Pour confirmer cette analyse, un spécialiste en chirurgie exerçant au CHU Nedir-Mohammed, et dans le privé à Tizi Ouzou, confirmera nos dires “Aucun chirurgien au monde même le plus brillant avec tous les moyens nécessaires ne pourrait réparer cette blessure fatale qui rend un être humain dépendant 100 % des autres”. Même pour les gestes quotidiens les plus banals, par exemple s’alimenter ou se laver. Selon une étude médicale algérienne, 15% des accidents de la route aboutissent à un handicap plus ou moins sévère, soit environ 300 à 500 nouveaux handicapés chaque année.

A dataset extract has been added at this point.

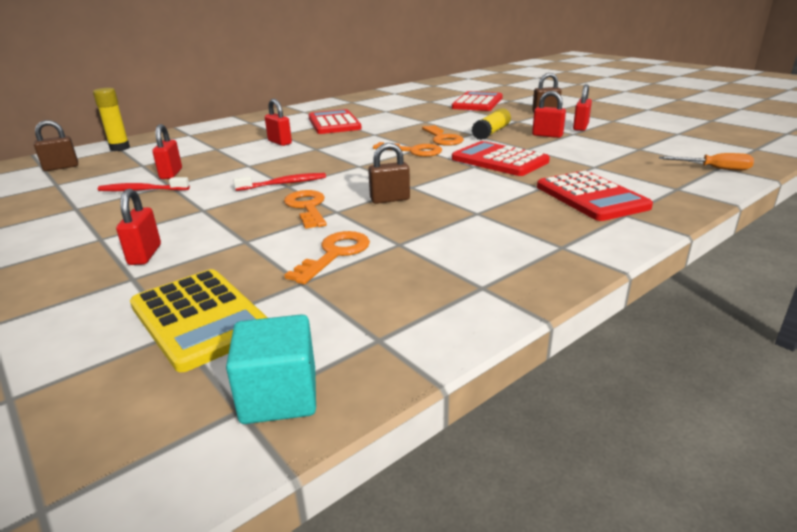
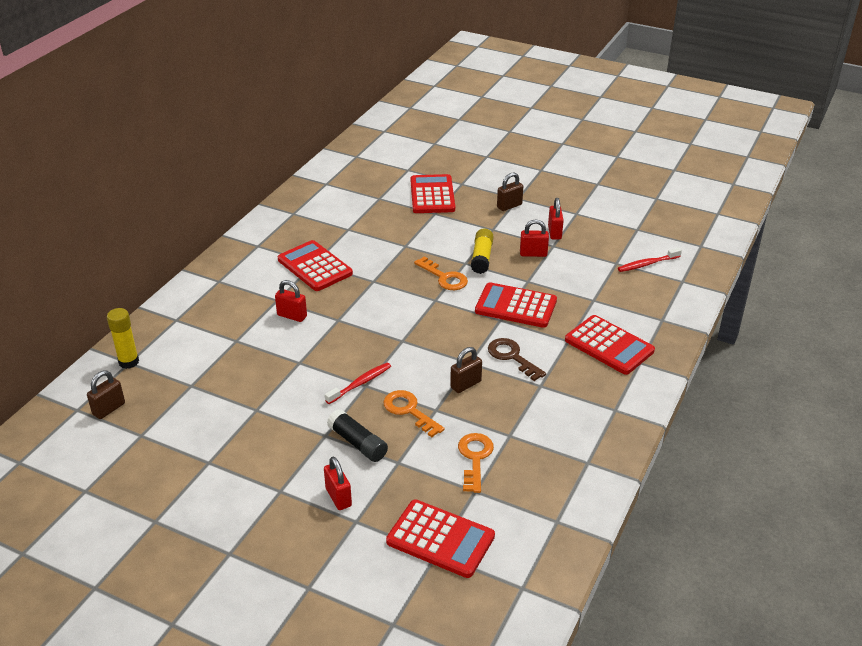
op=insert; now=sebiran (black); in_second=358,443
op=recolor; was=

D’autres genres de handicaps sont à ajouter à la longue liste déjà existante. Il s’agit de 300 nouveaux handicaps causés chaque année par une mauvaise surveillance, ou un mauvais suivi des femmes enceintes (grossesses à risque) et les souffrances des nouveaux-nés lors des accouchements souvent difficiles. “Avec les budgets qui vont en s’amenuisant et très forte demande, les équipes médicales des hôpitaux travaillent dans des conditions très difficiles avec un matériel insuffisant” avouera un médecin généraliste dans le même CHU à Tizi Ouzou. Le pays où le système de santé est le plus performant et le plus équitable est incontestablement le Canada. Ce pays a choisi comme politique sanitaire, de lutter d’abord contre toutes les maladies et handicaps évitables par la promotion d’actions et d’interventions axées principalement sur l’environnement. Un accident de la circulation est aussi dû à une mauvaise adaptation de l’environnement aux spécificités des véhicules modernes. De toute évidence, l’une des responsabilités d’un système de santé avec tous ses acteurs sociaux est d’abord de faire en sorte de réduire les risques évitant ainsi aux personnes de tomber malades ou devenir handicapés, c’est avant tout une affaire de prévention, c’est à dire le maillon toujours faible de notre système de santé.